This tool enables you to:
- Automate data matching using your reference tables.
- Match values exactly or approximately using fuzzy matching, even when there are variations in spelling, formatting, or naming conventions.
- Refine the matching process by adjusting similarity thresholds to control how closely values must align, as needed.
- Reuse the tool across projects by saving it as a Template.
- Automatically create new variables for reporting in the Data Sources tree.
For this guide, we’ll refer to the custom analysis tool as the Smart Lookup Tool, as it effectively recreates VLOOKUP functionality within Displayr.

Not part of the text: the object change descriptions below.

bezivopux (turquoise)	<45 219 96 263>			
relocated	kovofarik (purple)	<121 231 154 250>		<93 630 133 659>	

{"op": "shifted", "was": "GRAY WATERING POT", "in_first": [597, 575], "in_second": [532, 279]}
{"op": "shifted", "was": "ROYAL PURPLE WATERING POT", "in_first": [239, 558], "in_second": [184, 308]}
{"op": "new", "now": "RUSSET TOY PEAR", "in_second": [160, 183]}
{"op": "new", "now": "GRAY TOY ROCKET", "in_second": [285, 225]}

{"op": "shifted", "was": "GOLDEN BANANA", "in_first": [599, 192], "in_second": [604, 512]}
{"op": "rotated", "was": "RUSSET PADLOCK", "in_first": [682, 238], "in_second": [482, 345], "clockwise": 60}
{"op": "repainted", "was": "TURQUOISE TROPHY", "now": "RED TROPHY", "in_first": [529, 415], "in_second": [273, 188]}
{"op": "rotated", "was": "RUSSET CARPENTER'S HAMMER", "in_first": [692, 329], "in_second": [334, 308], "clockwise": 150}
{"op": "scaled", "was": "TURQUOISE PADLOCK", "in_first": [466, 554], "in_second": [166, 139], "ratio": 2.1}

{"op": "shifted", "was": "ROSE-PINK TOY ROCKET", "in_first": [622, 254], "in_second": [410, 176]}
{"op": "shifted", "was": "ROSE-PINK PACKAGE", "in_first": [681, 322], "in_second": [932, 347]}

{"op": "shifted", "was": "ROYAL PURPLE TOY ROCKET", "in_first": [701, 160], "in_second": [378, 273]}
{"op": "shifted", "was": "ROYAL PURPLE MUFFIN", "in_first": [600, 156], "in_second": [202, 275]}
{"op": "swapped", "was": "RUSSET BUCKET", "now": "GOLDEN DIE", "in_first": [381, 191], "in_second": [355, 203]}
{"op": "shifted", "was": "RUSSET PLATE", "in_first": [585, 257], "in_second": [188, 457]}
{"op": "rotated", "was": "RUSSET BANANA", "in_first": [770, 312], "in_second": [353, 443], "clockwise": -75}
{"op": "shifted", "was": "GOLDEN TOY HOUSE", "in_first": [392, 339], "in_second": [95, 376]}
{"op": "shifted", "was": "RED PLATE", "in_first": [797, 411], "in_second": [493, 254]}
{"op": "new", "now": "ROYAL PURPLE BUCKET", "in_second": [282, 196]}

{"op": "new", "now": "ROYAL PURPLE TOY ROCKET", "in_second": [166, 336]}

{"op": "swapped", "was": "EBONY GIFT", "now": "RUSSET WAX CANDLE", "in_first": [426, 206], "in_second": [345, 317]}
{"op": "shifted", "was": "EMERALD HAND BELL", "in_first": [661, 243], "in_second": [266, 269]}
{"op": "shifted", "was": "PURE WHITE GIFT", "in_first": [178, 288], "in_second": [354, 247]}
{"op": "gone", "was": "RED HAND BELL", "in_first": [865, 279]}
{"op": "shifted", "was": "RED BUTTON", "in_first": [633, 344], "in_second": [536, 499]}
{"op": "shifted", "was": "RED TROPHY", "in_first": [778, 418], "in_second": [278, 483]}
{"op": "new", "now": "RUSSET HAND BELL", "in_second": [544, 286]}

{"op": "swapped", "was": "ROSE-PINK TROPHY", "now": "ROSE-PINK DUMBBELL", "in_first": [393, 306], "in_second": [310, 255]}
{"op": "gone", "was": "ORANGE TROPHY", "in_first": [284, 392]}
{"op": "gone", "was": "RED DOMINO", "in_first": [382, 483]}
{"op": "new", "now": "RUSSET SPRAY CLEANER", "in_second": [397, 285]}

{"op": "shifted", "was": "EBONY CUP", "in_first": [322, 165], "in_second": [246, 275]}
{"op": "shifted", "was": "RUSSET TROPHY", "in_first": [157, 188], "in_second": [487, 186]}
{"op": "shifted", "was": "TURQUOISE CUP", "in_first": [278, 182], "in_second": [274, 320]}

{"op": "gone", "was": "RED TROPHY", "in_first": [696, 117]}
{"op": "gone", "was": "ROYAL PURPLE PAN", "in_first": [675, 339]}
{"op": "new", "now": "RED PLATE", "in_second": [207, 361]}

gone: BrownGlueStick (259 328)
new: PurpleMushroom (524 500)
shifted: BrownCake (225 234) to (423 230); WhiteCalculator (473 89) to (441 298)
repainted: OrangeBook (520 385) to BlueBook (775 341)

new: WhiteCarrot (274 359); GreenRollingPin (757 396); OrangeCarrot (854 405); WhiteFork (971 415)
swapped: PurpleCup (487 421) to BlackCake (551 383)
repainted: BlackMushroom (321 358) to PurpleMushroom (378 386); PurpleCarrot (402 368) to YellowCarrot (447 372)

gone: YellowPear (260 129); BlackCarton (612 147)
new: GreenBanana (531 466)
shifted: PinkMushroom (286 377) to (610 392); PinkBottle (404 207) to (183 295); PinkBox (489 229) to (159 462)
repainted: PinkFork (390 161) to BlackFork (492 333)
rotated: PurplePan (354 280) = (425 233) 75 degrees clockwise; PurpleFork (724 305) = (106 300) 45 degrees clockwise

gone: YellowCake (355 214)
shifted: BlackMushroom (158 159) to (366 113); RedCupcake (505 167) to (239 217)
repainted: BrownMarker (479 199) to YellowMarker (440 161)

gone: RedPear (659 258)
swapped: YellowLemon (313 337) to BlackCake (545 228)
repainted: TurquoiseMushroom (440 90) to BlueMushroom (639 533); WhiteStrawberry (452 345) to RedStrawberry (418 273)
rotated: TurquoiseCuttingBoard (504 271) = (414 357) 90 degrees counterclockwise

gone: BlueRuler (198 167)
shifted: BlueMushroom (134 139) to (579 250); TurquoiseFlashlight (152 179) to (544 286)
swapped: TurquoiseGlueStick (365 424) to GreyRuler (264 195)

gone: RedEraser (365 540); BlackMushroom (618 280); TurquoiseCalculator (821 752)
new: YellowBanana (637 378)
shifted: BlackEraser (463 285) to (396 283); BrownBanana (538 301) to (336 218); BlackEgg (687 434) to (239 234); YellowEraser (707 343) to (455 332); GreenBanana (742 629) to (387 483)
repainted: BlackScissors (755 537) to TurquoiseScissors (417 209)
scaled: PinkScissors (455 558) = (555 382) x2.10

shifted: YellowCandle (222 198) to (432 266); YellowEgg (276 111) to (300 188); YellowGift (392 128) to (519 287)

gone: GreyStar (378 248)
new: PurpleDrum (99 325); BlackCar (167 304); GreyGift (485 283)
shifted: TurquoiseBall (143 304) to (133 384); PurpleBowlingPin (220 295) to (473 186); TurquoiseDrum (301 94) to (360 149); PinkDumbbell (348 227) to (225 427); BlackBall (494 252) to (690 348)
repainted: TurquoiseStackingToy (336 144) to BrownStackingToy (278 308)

The Smart Lookup Tool brings together multiple technologies to streamline and automate the matching process. It uses:
- JavaScript – for interactive input controls
- R Code – for lookup and fuzzy match logic
- QScript – for exporting matched variables to your dataset
Why it's better than Excel's VLOOKUP:
| Excel VLOOKUP | Smart Lookup Tool |
| Returns only a single column from the matched row, requiring additional steps to retrieve more information. | Returns multiple columns from the matched row, providing a more complete set of information in one step. |
| Limited to flat file formats (e.g., .xlsx, .csv) that do not retain metadata | Compatible with metadata-rich file formats (e.g., .sav, .mdd, Triple-S) |
| Applies an approximate match (default), or an exact match (specified by the FALSE argument) to find a matching value in the first column of a table. | Applies a step-by-step matching hierarchy, starting with exact matches and progressing to advanced fuzzy techniques to maximize match accuracy. |
| External to Displayr | Fully integrated in Displayr |
Follow this guide to:
- Build your custom analysis tool in Displayr
- Configure input controls to make it easy to use
- Automate your VLOOKUP process and integrate it directly into your analysis
- Perform troubleshooting
Once you’ve built your Smart Lookup Tool, you can reuse it as a template for future projects, helping you work smarter and faster every time.
Requirements
Before building your Smart Lookup Tool, ensure you’ve completed the following prerequisites:
- An R calculation created from the toolbar via Calculation
> Custom Code.
- You’ve read the guide on How to Create a Custom Analysis Tool.
- A Displayr Enterprise license, which allows you to add custom QScripts to the toolbar menu. If this feature isn’t currently enabled, you may need to contact your Account Manager or reach out to support@displayr.com to discuss upgrading to Displayr Enterprise.
- A data table used as a lookup reference that has been imported into your Displayr document. If you'd like to use example data, you can download the file here.
Step-by-Step Guide: How to Build a Smart Lookup Tool in Displayr
The user workflow is:
Step 1: Understand the Challenge and the Smart Solution
Step 2: Prepare Your Lookup Table
Step 3: Set Up Input Controls
Step 4: Understanding Fuzzy Matching
Step 5: Write the R Code to Perform the Lookup
Step 6: Review the Matched Data
Step 8: Run the QScript
Step 7: Create the QScript to Export Variables
Step 9: Save the Smart Lookup Tool as a Template for Reuse
Step 10: Troubleshooting
Step 1: Understand the Challenge and the Smart Solution
In Excel, VLOOKUP searches for a value in the first column of a reference table and returns a value from a specified column in the same row. However, it can only return a single value from that row, even when additional information is available.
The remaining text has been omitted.